Tentu tak ada yang gratis. Kepada setiap legislator itu, para kontraktor menyetorkan uang pelicin. Komisi Pemberantasan Korupsi telah mengantongi sejumlah voucher senilai Rp 21 miliar yang memastikan transaksi haram tersebut. Tiap anggota DPR mendapat jatah Rp 250 juta sampai Rp 2 miliar. Transaksi bercampur aduk dengan suap kasus Hambalang dan Wisma Atlet. Ketiga kasus itu memang dimainkan oleh aktor yang kurang-lebih sama: beberapa perusahaan milik negara dan sejumlah legislator.

Tak ada alasan bagi Komisi Pemberantasan Korupsi untuk tak menelisik kembali kasus lawas ini.

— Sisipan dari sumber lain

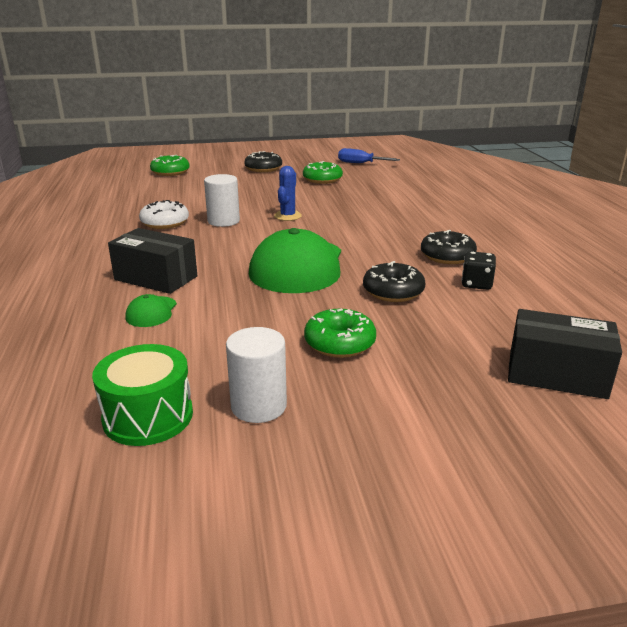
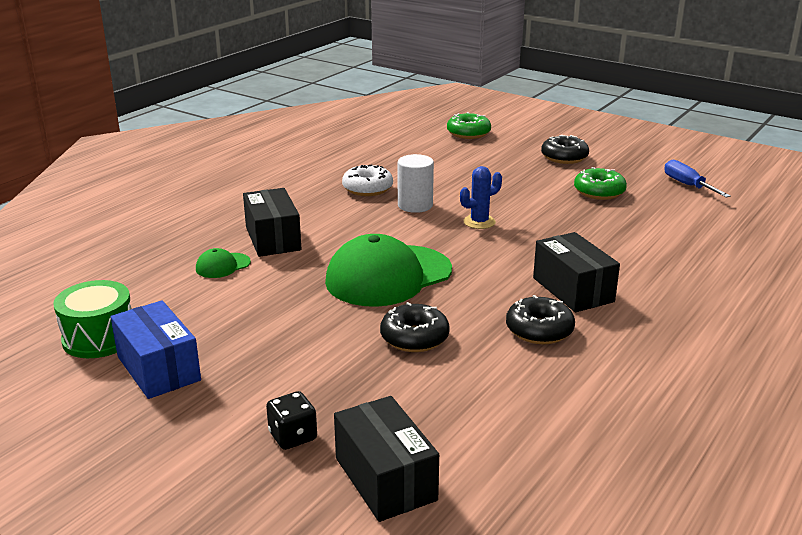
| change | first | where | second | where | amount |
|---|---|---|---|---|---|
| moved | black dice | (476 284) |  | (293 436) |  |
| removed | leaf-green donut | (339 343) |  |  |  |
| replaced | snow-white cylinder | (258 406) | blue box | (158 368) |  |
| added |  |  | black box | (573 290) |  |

Apalagi bahan-bahan awal sudah lama terkumpul di Komisi, karena kasus ini diendus KPK sebelum korupsi Wisma Atlet dan Hambalang terungkap. Dengan bahan-bahan awal itu, KPK semestinya mempunyai arah penelusuran lebih jelas.

KPK boleh saja memprioritaskan kasus Hambalang dan Wisma Atlet lantaran kerugian negara dalam dua kasus itu lebih signifikan ketimbang dugaan suap proyek gedung DPR. Tapi, setelah kasus Hambalang dan Wisma Atlet terungkap, skandal gedung DPR ini perlu pula dibuat terang-benderang. Apalagi, setidaknya dalam hal bukti dan kesaksian, penelusuran kasus gedung tidak dimulai dari nol.

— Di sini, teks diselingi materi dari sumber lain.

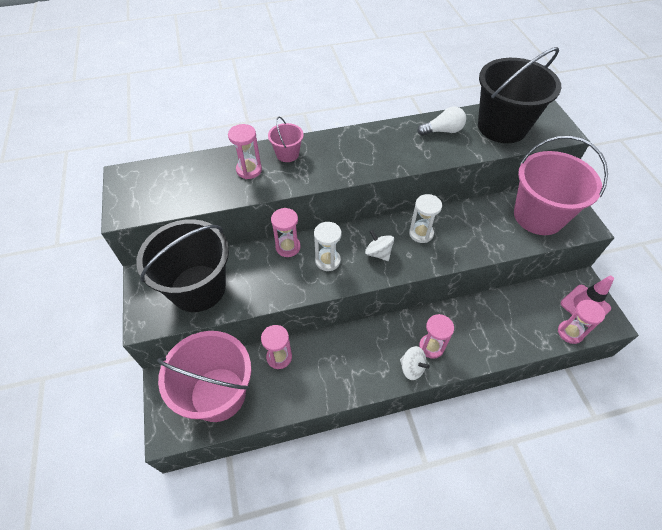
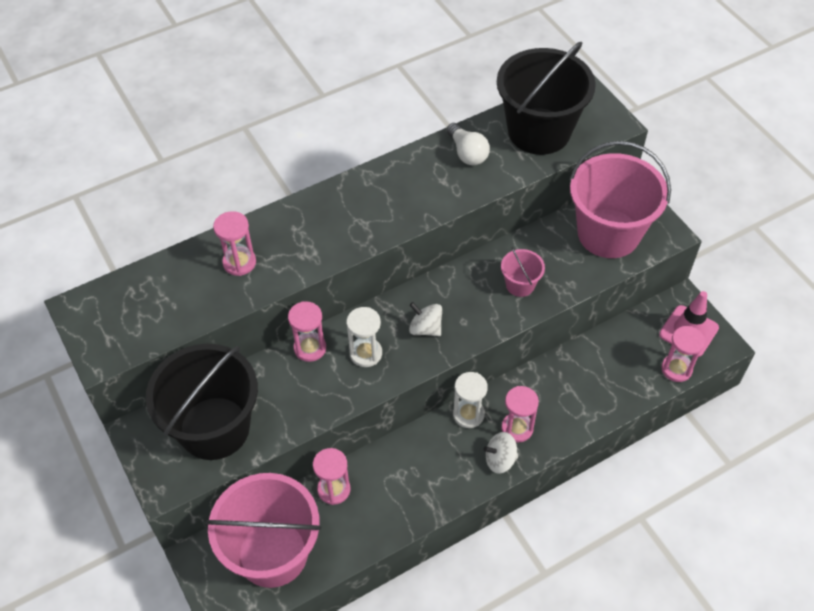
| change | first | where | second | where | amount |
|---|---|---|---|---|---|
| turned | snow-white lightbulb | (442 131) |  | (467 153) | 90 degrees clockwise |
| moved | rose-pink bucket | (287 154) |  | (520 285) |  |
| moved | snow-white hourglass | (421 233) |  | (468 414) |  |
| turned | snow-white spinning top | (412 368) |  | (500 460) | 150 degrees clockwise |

Skandal gedung DPR ini tak bisa dianggap kecil hanya lantaran kerugian negara dianggap minim. Gratifikasi merupakan kejahatan melawan hukum, sama batilnya dengan korupsi lain. Kendati gedung DPR gagal dibangun, bukan berarti mereka yang diduga menerima suap boleh bebas menikmati uang haram yang mereka terima. Paling tidak, patut diduga, mereka pernah menyelewengkan jabatan demi kekayaan pribadi. Bila kelak terbukti, anggota Dewan yang kerap disebut terhormat itu tidak hanya mempermalukan diri sendiri, tapi juga meruntuhkan martabat Dewan di mata rakyat.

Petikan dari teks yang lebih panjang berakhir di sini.